# Apply multiple functions to same list

I'd like to get the Min, Max, Median, Mean, etc. for the same list. For now I'm doing the following:

y = {1, 2, 3, 4, 5, 6, 7};
Map[{Max[#] , Min[#] , Median[#], Mean[#]} &, y, {0}]


It seems like there should be a better way, not that this is awful. Is there a cleaner way to do this?

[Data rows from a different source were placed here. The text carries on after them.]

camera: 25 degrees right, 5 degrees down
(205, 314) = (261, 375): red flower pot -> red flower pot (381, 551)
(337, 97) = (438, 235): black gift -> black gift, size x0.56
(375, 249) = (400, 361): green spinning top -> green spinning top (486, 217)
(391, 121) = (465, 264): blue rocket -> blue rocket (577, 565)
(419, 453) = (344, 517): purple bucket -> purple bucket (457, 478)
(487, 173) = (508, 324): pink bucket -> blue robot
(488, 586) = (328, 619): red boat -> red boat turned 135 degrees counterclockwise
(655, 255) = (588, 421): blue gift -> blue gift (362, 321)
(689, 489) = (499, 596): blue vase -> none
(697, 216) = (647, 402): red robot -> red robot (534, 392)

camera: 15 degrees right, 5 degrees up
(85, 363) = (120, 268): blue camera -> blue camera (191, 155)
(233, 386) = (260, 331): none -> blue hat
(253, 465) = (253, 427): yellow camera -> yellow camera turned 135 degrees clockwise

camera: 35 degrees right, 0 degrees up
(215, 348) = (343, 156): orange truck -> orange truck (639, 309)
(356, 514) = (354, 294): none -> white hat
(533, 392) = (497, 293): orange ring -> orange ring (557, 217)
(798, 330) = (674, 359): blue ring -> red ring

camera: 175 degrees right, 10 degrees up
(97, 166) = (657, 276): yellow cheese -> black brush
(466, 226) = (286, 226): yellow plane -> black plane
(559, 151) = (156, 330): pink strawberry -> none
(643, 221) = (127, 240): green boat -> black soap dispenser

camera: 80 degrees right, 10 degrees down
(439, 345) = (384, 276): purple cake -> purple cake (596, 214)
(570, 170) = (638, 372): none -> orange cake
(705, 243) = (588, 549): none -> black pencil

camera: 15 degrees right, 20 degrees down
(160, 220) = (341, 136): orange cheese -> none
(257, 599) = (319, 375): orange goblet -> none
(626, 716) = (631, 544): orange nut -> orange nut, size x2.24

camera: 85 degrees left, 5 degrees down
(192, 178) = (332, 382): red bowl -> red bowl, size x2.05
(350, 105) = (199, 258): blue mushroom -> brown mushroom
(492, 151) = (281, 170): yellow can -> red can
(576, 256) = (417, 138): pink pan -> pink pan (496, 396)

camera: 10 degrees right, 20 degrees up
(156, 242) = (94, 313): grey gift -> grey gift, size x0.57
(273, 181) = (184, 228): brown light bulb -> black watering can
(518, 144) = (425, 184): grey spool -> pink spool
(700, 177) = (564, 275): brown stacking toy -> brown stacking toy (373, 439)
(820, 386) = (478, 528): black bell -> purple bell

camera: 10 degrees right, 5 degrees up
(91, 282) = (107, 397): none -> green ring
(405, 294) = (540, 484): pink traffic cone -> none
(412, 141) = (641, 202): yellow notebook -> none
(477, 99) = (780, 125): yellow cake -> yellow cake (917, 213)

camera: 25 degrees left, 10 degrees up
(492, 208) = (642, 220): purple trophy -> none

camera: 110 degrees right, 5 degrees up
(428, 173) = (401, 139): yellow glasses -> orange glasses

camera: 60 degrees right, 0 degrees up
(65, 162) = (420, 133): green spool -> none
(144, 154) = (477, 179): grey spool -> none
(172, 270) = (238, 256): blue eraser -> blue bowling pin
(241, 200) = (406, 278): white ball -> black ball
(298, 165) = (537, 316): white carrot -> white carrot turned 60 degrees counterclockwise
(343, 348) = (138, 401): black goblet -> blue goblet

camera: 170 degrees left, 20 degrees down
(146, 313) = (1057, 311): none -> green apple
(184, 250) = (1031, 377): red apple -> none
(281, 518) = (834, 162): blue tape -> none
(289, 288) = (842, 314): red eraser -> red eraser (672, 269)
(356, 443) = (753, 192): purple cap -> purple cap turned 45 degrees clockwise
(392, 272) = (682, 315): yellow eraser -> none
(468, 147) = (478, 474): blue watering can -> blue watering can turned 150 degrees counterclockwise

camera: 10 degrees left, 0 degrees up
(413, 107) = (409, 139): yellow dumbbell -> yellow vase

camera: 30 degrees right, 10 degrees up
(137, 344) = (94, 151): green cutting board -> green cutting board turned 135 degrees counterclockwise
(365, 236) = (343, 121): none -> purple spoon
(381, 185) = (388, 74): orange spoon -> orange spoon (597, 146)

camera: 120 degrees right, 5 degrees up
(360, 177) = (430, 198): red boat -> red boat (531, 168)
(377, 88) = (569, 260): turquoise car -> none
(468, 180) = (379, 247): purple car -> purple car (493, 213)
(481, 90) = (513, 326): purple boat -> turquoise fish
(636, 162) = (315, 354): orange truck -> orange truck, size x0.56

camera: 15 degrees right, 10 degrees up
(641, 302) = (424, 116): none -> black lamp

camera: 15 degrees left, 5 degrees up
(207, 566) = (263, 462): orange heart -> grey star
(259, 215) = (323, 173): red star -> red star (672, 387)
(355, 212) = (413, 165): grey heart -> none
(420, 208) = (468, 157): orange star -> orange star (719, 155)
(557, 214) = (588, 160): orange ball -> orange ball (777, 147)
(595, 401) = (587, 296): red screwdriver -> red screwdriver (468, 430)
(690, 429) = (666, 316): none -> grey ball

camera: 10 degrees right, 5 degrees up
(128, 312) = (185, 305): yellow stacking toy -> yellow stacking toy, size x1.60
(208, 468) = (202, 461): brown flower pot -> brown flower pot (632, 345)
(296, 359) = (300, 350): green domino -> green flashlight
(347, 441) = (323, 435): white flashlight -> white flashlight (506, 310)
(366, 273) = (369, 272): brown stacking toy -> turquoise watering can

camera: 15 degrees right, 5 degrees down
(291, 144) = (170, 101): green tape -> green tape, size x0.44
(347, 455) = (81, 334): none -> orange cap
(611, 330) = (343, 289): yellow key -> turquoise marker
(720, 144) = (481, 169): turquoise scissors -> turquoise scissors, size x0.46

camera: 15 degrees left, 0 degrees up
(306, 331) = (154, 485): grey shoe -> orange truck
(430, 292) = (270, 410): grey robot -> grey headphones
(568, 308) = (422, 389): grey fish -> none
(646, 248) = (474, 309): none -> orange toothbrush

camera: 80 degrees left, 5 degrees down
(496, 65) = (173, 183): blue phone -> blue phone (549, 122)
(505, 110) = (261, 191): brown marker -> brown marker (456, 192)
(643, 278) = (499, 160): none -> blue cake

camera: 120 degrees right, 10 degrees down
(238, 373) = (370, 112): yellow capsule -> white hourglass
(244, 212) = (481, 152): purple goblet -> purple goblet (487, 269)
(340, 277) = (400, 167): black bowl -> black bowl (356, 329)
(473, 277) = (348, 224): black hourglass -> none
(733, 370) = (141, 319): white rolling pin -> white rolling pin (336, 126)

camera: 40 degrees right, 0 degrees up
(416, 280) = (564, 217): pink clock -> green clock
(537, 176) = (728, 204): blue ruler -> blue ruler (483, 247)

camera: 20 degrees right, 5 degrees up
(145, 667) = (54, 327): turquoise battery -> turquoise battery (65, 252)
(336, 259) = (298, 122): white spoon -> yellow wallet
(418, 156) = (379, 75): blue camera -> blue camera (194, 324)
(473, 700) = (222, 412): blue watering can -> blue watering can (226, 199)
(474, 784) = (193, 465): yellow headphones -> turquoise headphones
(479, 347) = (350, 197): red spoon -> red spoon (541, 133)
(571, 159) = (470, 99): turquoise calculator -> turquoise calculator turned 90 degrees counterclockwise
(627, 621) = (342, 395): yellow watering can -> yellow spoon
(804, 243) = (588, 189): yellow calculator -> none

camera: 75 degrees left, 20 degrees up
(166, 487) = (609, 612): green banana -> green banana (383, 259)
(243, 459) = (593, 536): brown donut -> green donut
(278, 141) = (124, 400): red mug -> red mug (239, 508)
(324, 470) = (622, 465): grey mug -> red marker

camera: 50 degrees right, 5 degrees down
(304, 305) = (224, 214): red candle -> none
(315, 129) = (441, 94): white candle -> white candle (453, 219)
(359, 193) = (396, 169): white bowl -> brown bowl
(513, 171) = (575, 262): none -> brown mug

• You are looking for Through: Through[{Max, Min, Median, Mean}[y]]. Feb 18, 2016 at 22:46
• A more restricted case of this question: (3127). More advanced questions possibly of interest: (3858), (11298) Feb 19, 2016 at 18:20

Also,

y = {1, 2, 3, 4, 5, 6, 7};

#[y] & /@ {Max, Min, Median, Mean}

(*  {7, 1, 4, 4}  *)


EDIT: comparing the timings:

n = 100000;

Do[Through[{Max, Min, Median, Mean}[y]], n] // AbsoluteTiming

(*  {0.548089, Null}  *)

Do[#[y] & /@ {Max, Min, Median, Mean}, n] // AbsoluteTiming

(*  {0.709574, Null}  *)


Through is more efficient, at least in this case.

• I use this more often than Through. Feb 19, 2016 at 6:42
• @Mr.Wizard any reasons, or just personal preference? Feb 19, 2016 at 9:33
• It never occurred to me that I could do that with map. I never put the # in place of a function. In retrospect I don't know why. Feb 19, 2016 at 12:32
• @LLlAMnYP I use Map for so much else that it is very familiar, whereas Through still takes a moment of thought. More importantly this works with held arguments, e.g. #[2 + 2] & /@ {Hold, HoldForm, Defer, MakeBoxes}. And as nearly everyone knows I like terse coding and this is a few keystrokes shorter. Feb 19, 2016 at 17:54
• @Mr.W, ahh, how right you are, & has the attribute HoldAll. Convenient. Sometimes, of course, the opposite behavior may be desired. Feb 19, 2016 at 17:57

You can use Through.

Through[{Max, Min, Median, Mean}[y]]

(* {7, 1, 4, 4} *)


Hope this helps.

• I've always had trouble getting the syntax of Through correct, since to me it seems more natural if it were instead Through[{Max, Min, Median, Mean}][y] Feb 19, 2016 at 1:49
• @murray You can use Prefix if it feels more natural: Through@{Max, Min, Median, Mean}[y] Feb 19, 2016 at 3:44
• Thanks! - I had tried through, but I used it wrong. I tried to map or apply it. Feb 19, 2016 at 12:30

Query offers a reasonable syntax for this case:

y = {1, 2, 3, 4, 5, 6, 7};

y // Query[{Max, Min, Median, Mean}]
(* {7, 1, 4, 4} *)


Query has the nice feature that we can apply such lists of functions at deeper levels without too much additional thought:

ys = {{1, 2, 6}, {4, 5, 9}, {10, 20, 60}};

ys // Query[All, {Max, Min, Median, Mean}]
(* {{6, 1, 2, 3}, {9, 4, 5, 6}, {60, 10, 20, 30}} *)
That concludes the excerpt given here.